Jailed Journos Families: “Worst-Case Scenario”

A family member of one of the U.S. journalists jailed in North Korea said the 12-year sentence imposed on the two women is "worst-case scenario" and described the painstaking heartache the families have endured.

"It was a mix of my heart breaking and just shock," Laura Ling's cousin, Angie Wang, said on the "Today" show. "Definitely worst-case scenario."

"Until they're home we're not going to feel a sense of comfort," she said. 

Current TV reporters Laura Ling, the sister of TV reporter Lisa Ling, and Euna Lee were sentenced to 12 years hard labor for "hostile acts" against North Korea.

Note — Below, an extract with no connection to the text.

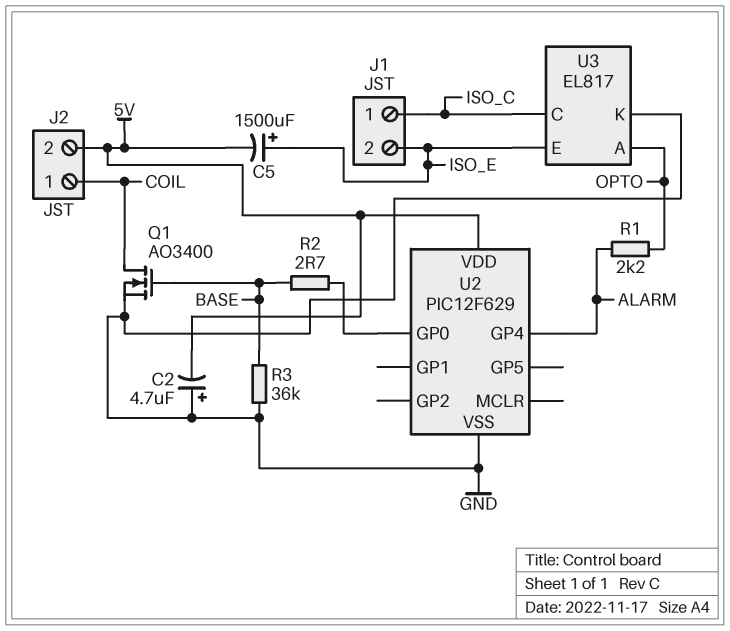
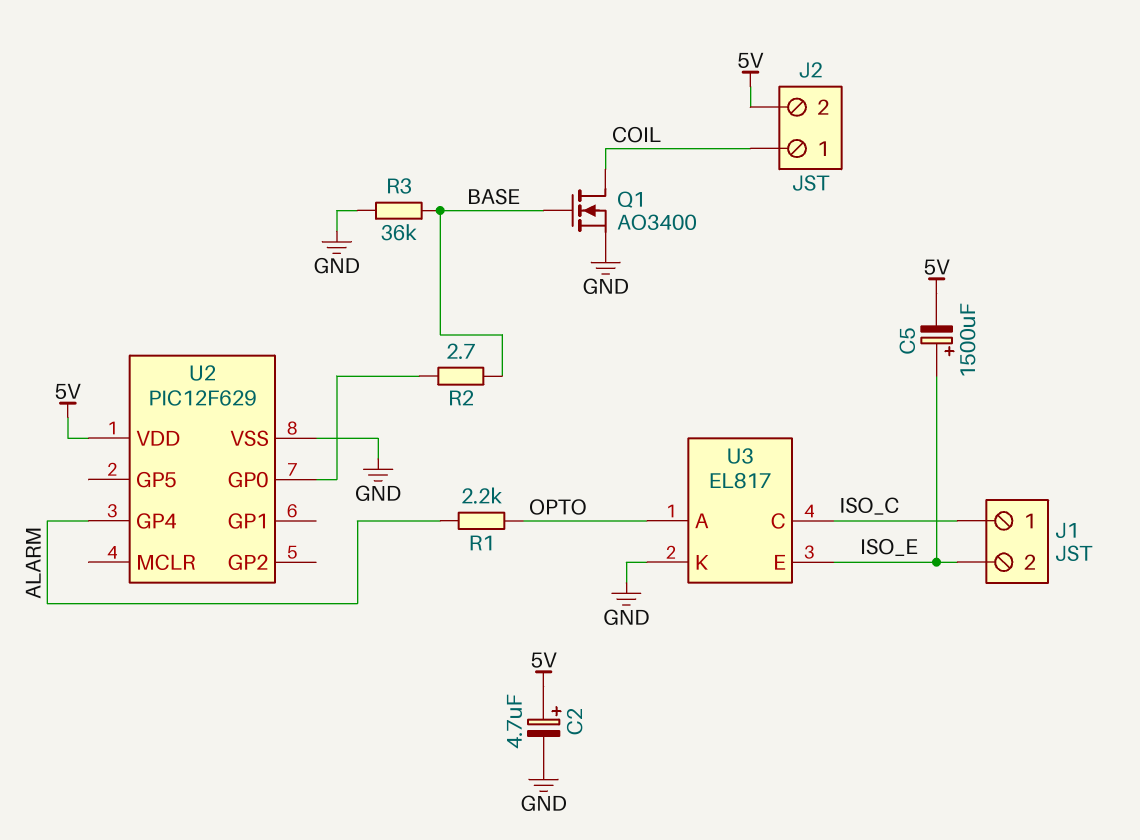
C2: 4.7uF (plus GND, minus 5V) -> 4.7uF (plus 5V, minus GND)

The families of the two journalists have begged the North Korean government not to send their loved ones to the horrid labor camps that have a ghastly death rate - and expressed concern that their loved ones could become political pawns as relations between the U.S. and North Korea deteriorate.

"I remain hopeful that the U.S. government is doing everything it can.. to bring Laura and Euna home safe," Wang said today.

Ling, 32, has a serious stomach ulcer and Lee's 4-year-old daughter has been showing "signs of anguish over the absence of her mother," according to a statement from the families released earlier this week.

The reporters were arrested along the China-North Korea border on March 17 when they were working for Al Gore's television station, Current TV.

Conditions in the prison camps are brutal and those who act out or attempt to escape are often tortured, according to Amnesty International, the United Nations and the U.S. State Department. 

Punishment can range from beatings to public humiliation and forced abortions, the international organizations said.

"They just beat the hell out of these people," T. Kuman, an Amnesty International expert on North Korean's human rights record told the New York Daily News.

The camps have a high death rate and lack adequate food and medical supplies.